Sermons

Summary: The story of Hagar and Ishmael provides a backdrop for a discussion of God’s faithfulness to His promises and to His people.

Text: Genesis 21:1-21

Date: Sunday, June 23, 2002

Author: Rev. Jonathan K. Twitchell

You and I live in a society in which it is common for people to look for loopholes. Lawyers look for loopholes in the legal system for the benefit of their clients. Insurance companies specialize in pages of fine print, hoping to be able to deny payment based on a loophole. Taxpayers study loopholes in the IRS law, hoping to avoid giving Uncle Sam any more money than they have to. Manufacturers rely on customers not following exact instructions so that they don’t have to honor a warrantee. I’m told that even animal breeders get into the game by creating stringent requirements for their pet owners, possibly avoiding a claim down the road when the owner discovers an orthopedic problem with the animal.

Behind all of these loopholes is a desire to not accept responsibility. We have a tendency to try to make others responsible, while avoiding any sort of responsibility on our part. The lawyer looks for a way for the client to not be responsible for their actions. Frugal insurance companies prefer to make the client responsible for their claim. Taxpayers wish to avoid responsibility for their tax payments. Manufacturers seek to pass the blame to a consumer who didn’t follow instructions, and animal breeders resist being responsible for corrective orthopedic surgery.

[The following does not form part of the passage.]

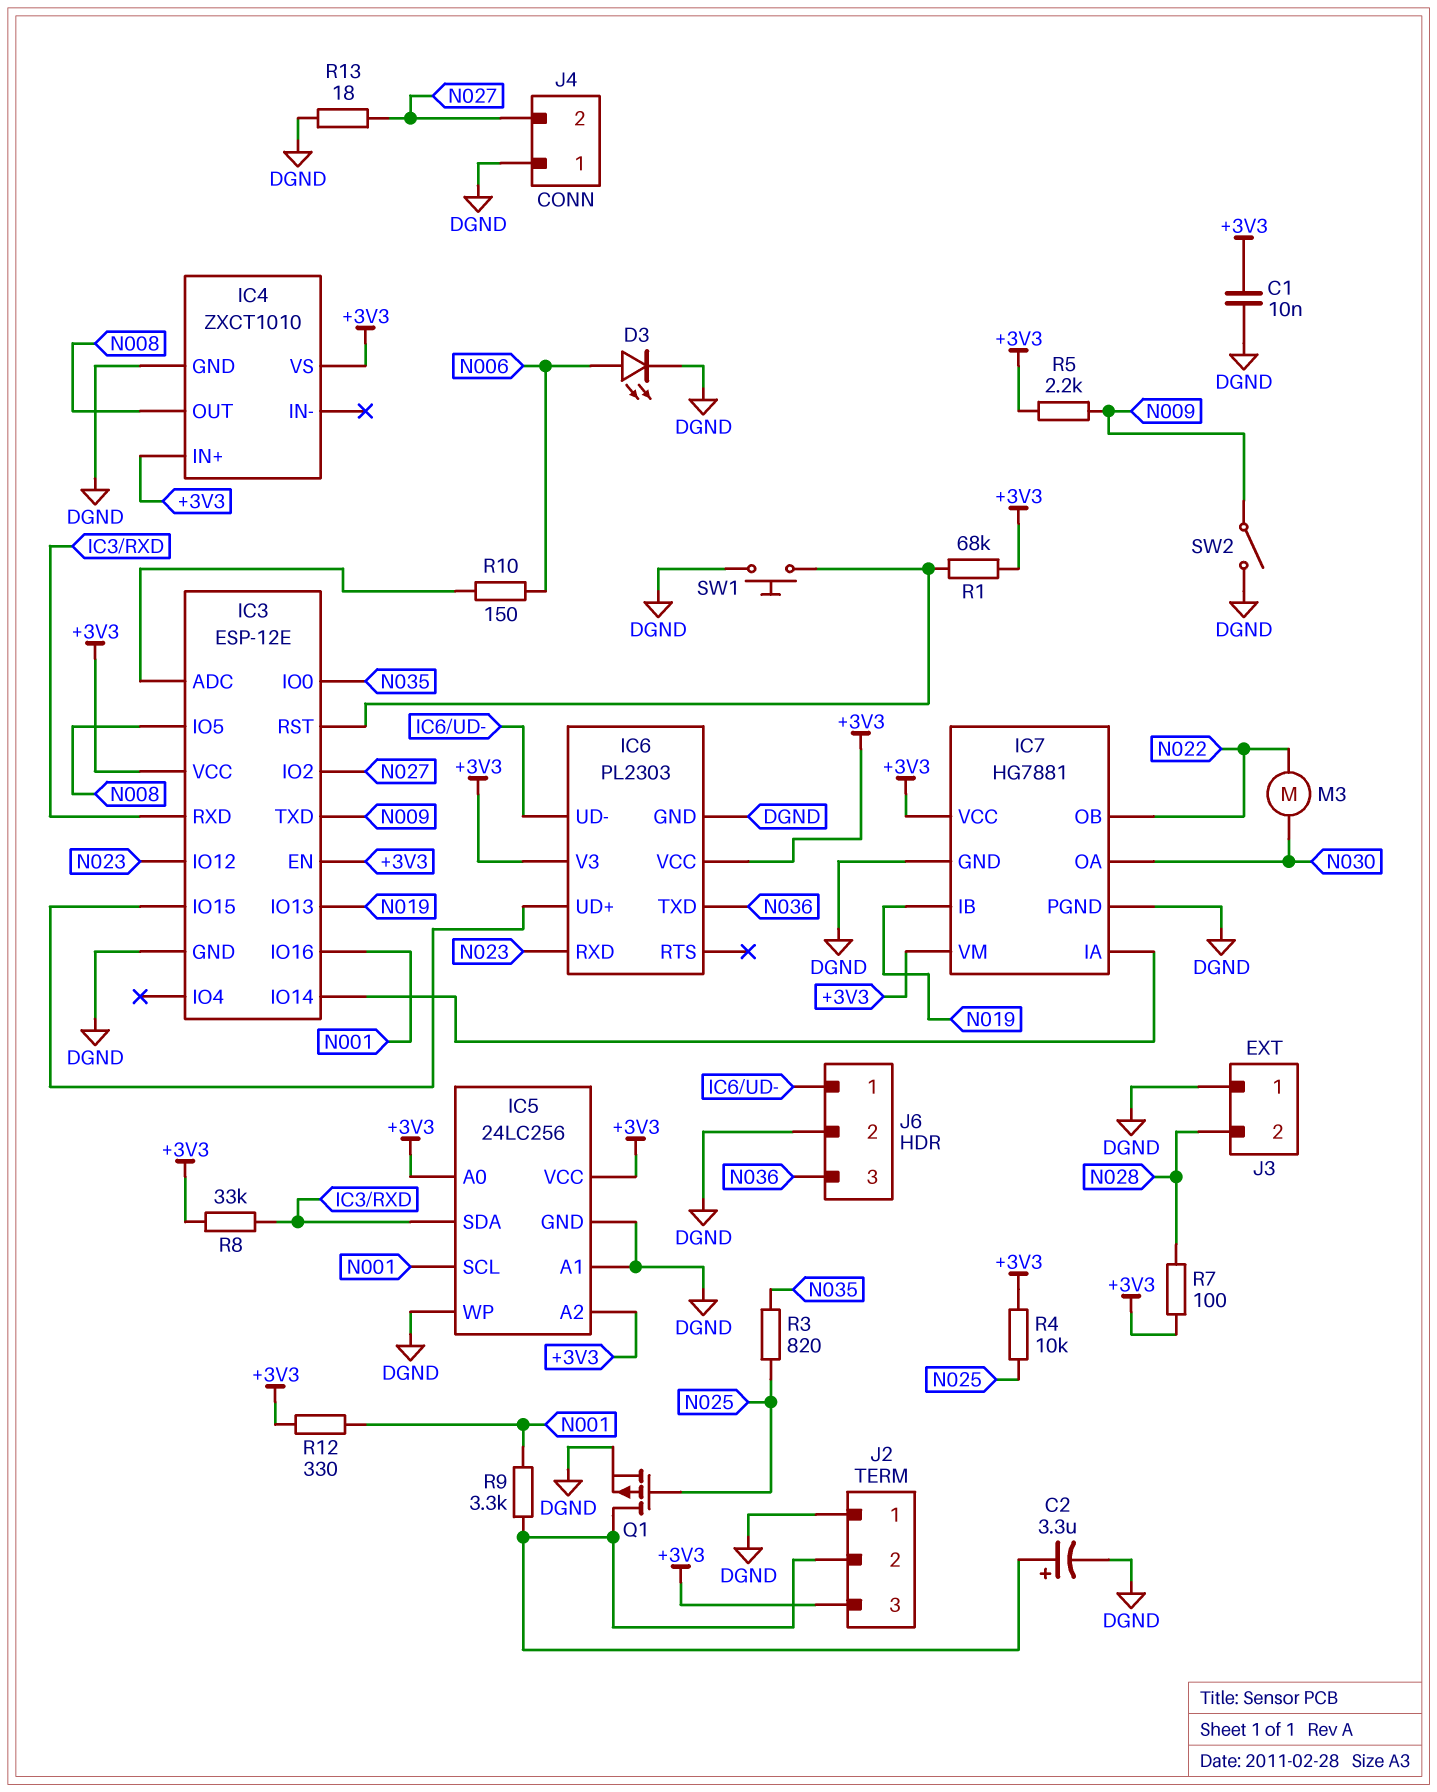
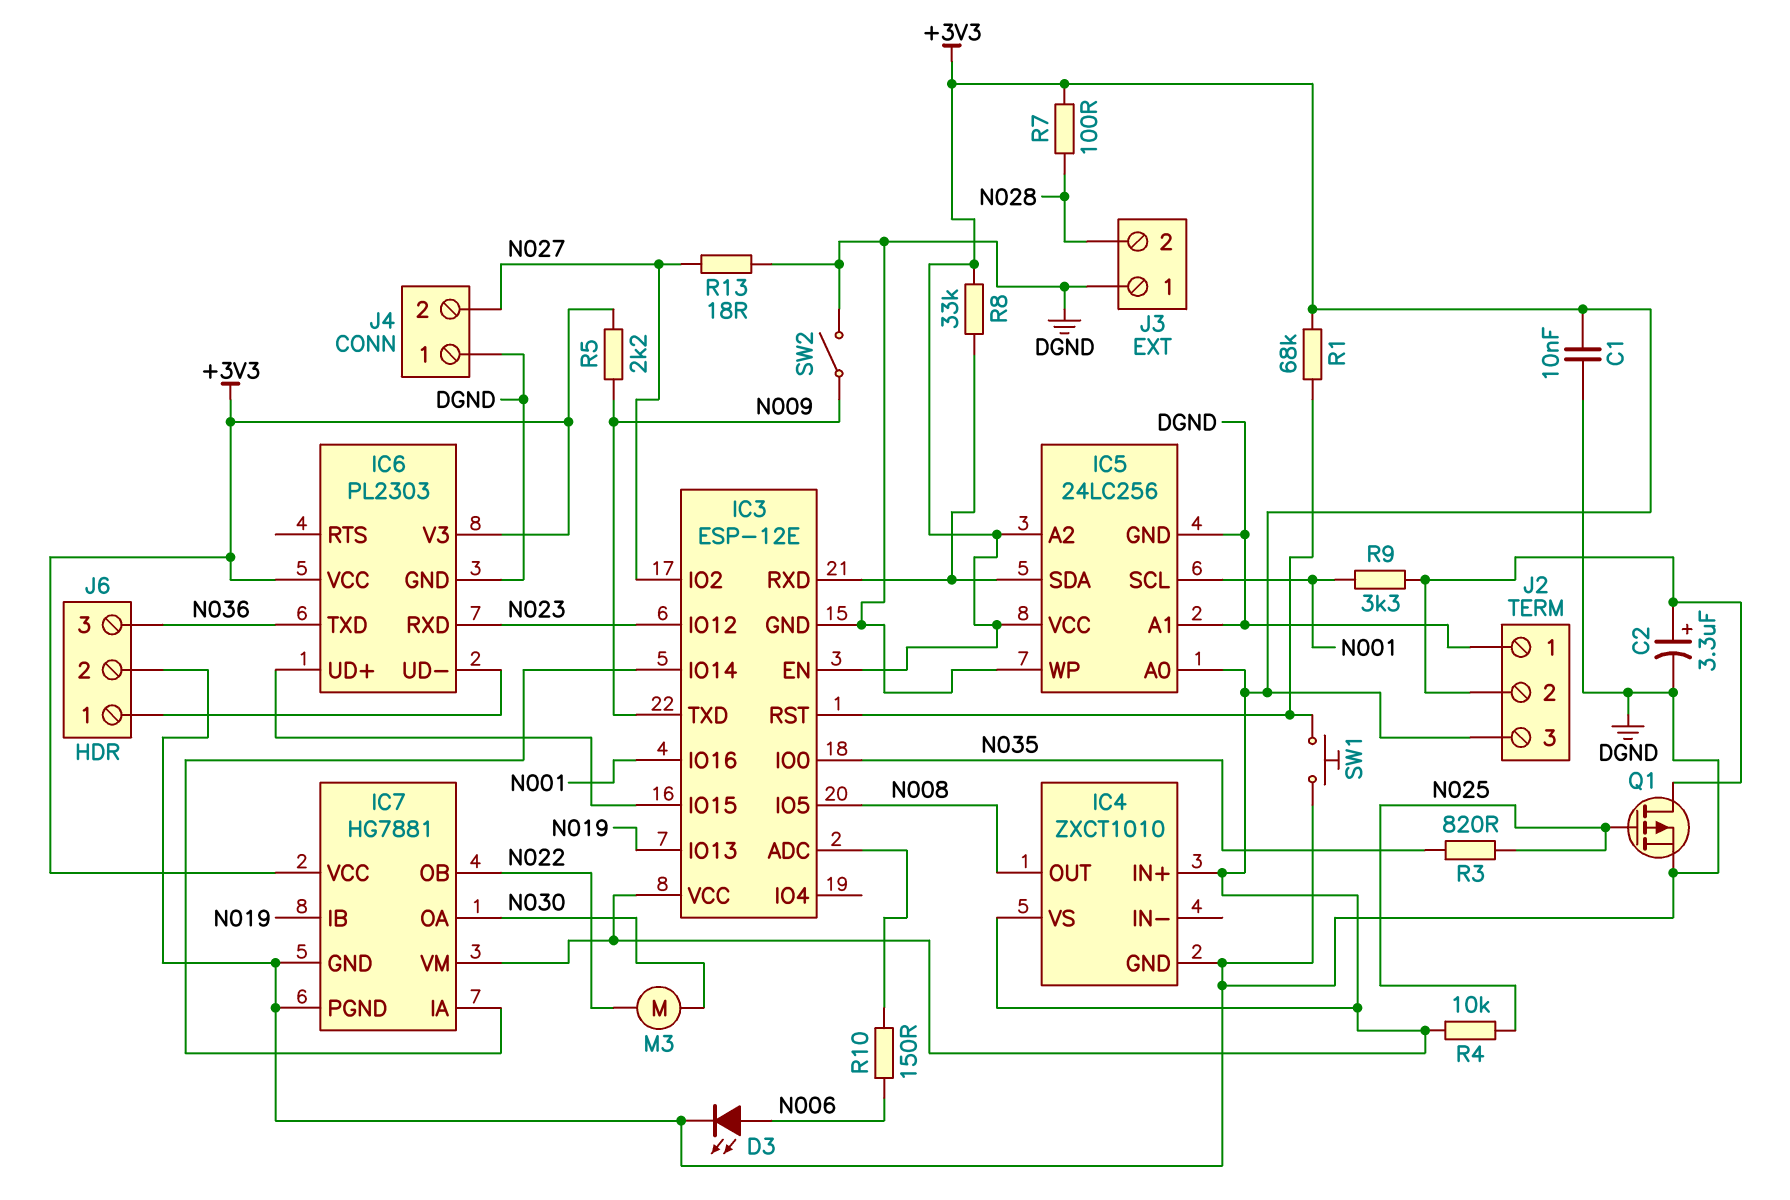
R12: 330 (+3V3, N001) -> none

In a world replete with loopholes and opportunities to “pass the buck,” we have a hard time understanding our Scripture text today. Specifically, we have a hard time understanding God’s response to the dilemma faced by Abraham, Sarah, and Hagar. Hear our Old Testament lesson from Genesis 21:

1 Now the Lord was gracious to Sarah as he had said, and the Lord did for Sarah what he had promised. 2 Sarah became pregnant and bore a son to Abraham in his old age, at the very time God had promised him. 3 Abraham gave the name Isaac to the son Sarah bore him. 4 When his son Isaac was eight days old, Abraham circumcised him, as God commanded him. 5 Abraham was a hundred years old when his son Isaac was born to him.

6 Sarah said, "God has brought me laughter, and everyone who hears about this will laugh with me." 7 And she added, "Who would have said to Abraham that Sarah would nurse children? Yet I have borne him a son in his old age."

8 The child grew and was weaned, and on the day Isaac was weaned Abraham held a great feast. 9 But Sarah saw that the son whom Hagar the Egyptian had borne to Abraham was mocking, 10 and she said to Abraham, "Get rid of that slave woman and her son, for that slave woman’s son will never share in the inheritance with my son Isaac."

11 The matter distressed Abraham greatly because it concerned his son. 12 But God said to him, "Do not be so distressed about the boy and your maidservant. Listen to whatever Sarah tells you, because it is through Isaac that your offspring will be reckoned. 13 I will make the son of the maidservant into a nation also, because he is your offspring."

14 Early the next morning Abraham took some food and a skin of water and gave them to Hagar. He set them on her shoulders and then sent her off with the boy. She went on her way and wandered in the desert of Beersheba.

15 When the water in the skin was gone, she put the boy under one of the bushes. 16 Then she went off and sat down nearby, about a bowshot away, for she thought, "I cannot watch the boy die." And as she sat there nearby, she began to sob.

17 God heard the boy crying, and the angel of God called to Hagar from heaven and said to her, "What is the matter, Hagar? Do not be afraid; God has heard the boy crying as he lies there. 18 Lift the boy up and take him by the hand, for I will make him into a great nation."

19 Then God opened her eyes and she saw a well of water. So she went and filled the skin with water and gave the boy a drink.

20 God was with the boy as he grew up. He lived in the desert and became an archer. 21 While he was living in the Desert of Paran, his mother got a wife for him from Egypt.

If ever there was a loophole to be found, it is in this passage of scripture. As we have watched God’s great cosmic play unfold over the last few weeks, we have seen the actors continue to get the storyline wrong. As we read our text today, we realize that the Author of the play finally has a chance to get the actors back on track. The Author of the play has watched in dismay as the actors keep taking over the stage, hijacking the storyline, and even hiring their own actors to join them. God never invited Hagar and Ishmael to the stage—that was Abraham’s doing. And now, since Sarah has decided to kick Hagar and Ishmael off the stage, we expect the Author to breathe a sigh of relief, recognizing the obvious loophole provided Him by the unfaithful actors, content that the story can proceed as originally written. The Author doesn’t owe Hagar and Ishmael anything, as they were never contracted to act in the story.